You clearly did a lot of research for The Good Neighbor. What’s a fact about Rogers that most people wouldn’t know?
Most people wouldn’t know that, when Fred was about 10 years old, his maternal grandmother bought him an extraordinarily expensive piano. He loved music, and often played for his grandmother on his toy piano, and she told him how very good he was. Finally, she told him she would buy him a piano, expecting it to be a small, modest instrument suitable for a little boy. She gave Fred a ticket for the trolley, and he traveled to the Steinway store in downtown Pittsburgh. Fred spent almost three hours there; when he left, the salesmen chuckled among themselves that the little boy had picked an ebonized Steinway Concert Grand that could have cost as much as $60,000 in today’s dollars—they assumed his family could never buy it for him. When he told Nancy McFeely, his grandmother, she was shocked. But she had made a promise, and she kept it, trusting the child to be worthy of this faith and this investment. The little boy traveled back down to the Steinway store with a check. Fred Rogers kept this piano for the rest of his life, took it with him to New York, to Toronto and back to Pittsburgh, composed 200 songs and a dozen operas on it and played it joyfully for decades. And he let his grandmother know that her trust had changed his life.

What made Rogers such a genius at working with children?
Two things: authenticity and high standards. Children can tell a phony a mile away, and Fred Rogers was the opposite: an utterly genuine person. Rogers’ training under Dr. Margaret McFarland at the University of Pittsburgh gave him the background in child development and early childhood education to set the very highest standards for his programming. And his fierce commitment to excellence enabled him to sustain those standards for decades.
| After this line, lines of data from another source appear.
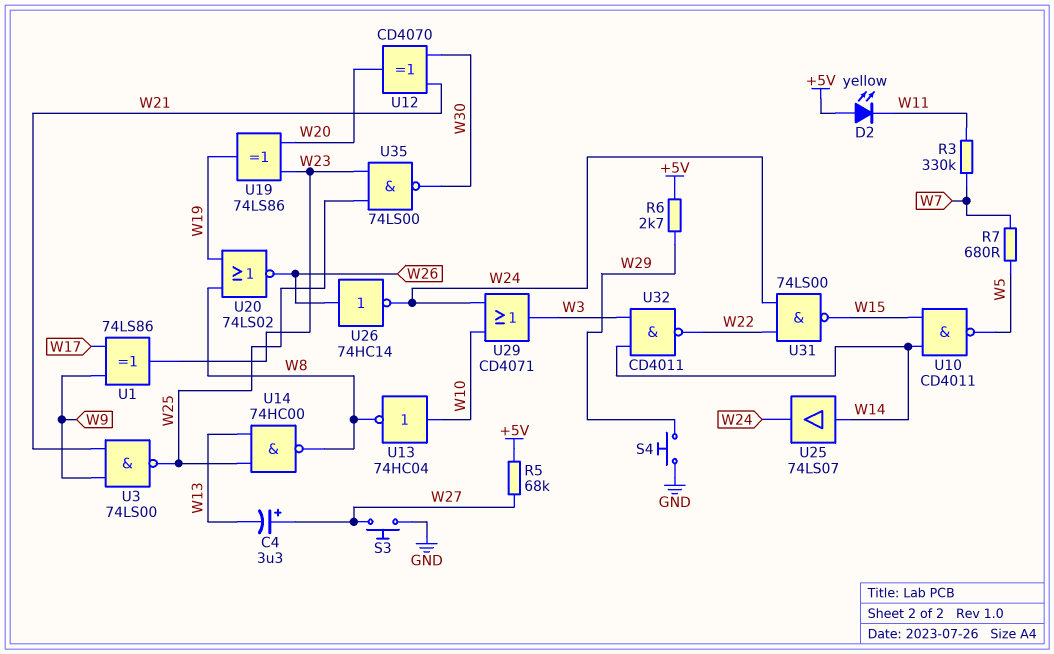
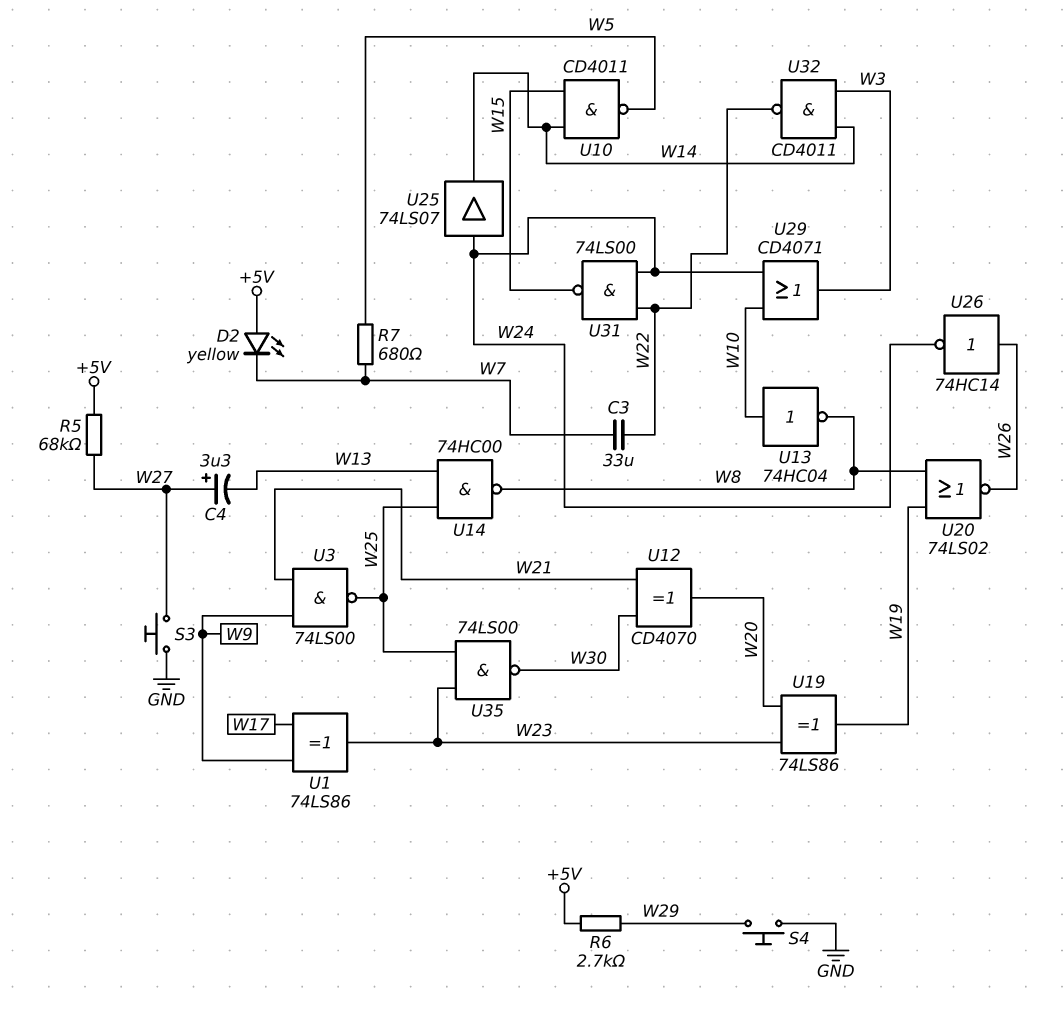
C3: none -> 33uF (W7, W22)
D2: LED yellow (A +5V, K W11) -> LED yellow (A +5V, K W7)
R3: 330k (W7, W11) -> none
U25: buffer 74LS07 (in W14, out W24) -> buffer 74LS07 (in W24, out W14)

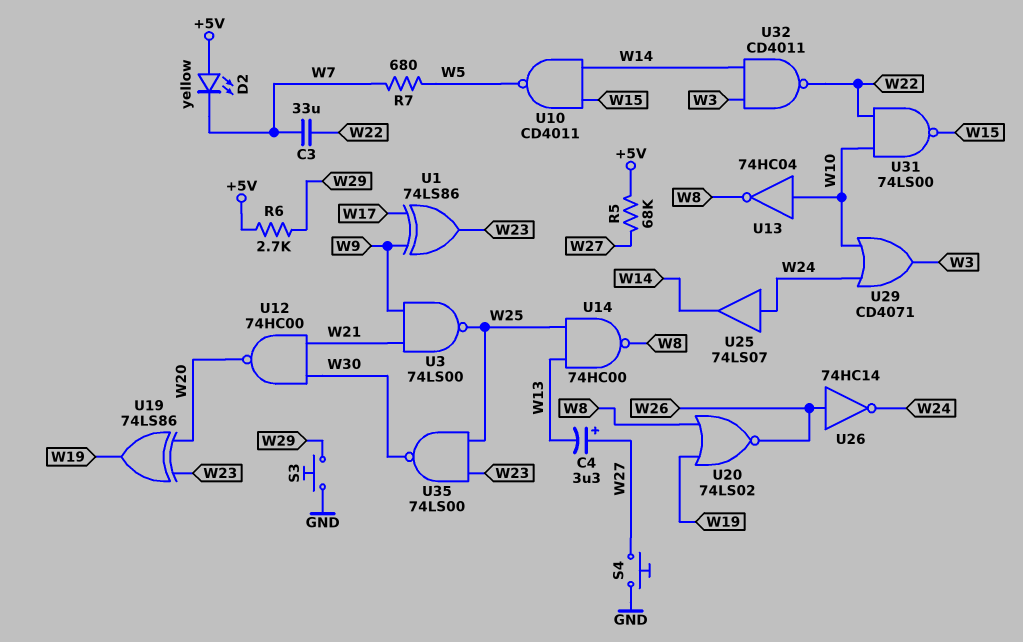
S3: button (GND, W27) -> button (GND, W29)
S4: button (GND, W29) -> button (GND, W27)
U12: XOR CD4070 (in W21, in W30, out W20) -> NAND 74HC00 (in W21, in W30, out W20)
U31: NAND 74LS00 (in W22, in W24, out W15) -> NAND 74LS00 (in W10, in W22, out W15)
Can you tell us more about Rogers’ foray into programming for adults? Why did he want to do it, and how long did it go on?
After years of programming television for children, Rogers decided in the mid-1970s that he needed a break and that he might like producing issues programming for grown-ups to watch on television. But he never fully engaged or felt comfortable with it, and his technique—so extraordinarily powerful for children—wasn’t as successful with adults. He was relieved in 1980 to get back to his true calling.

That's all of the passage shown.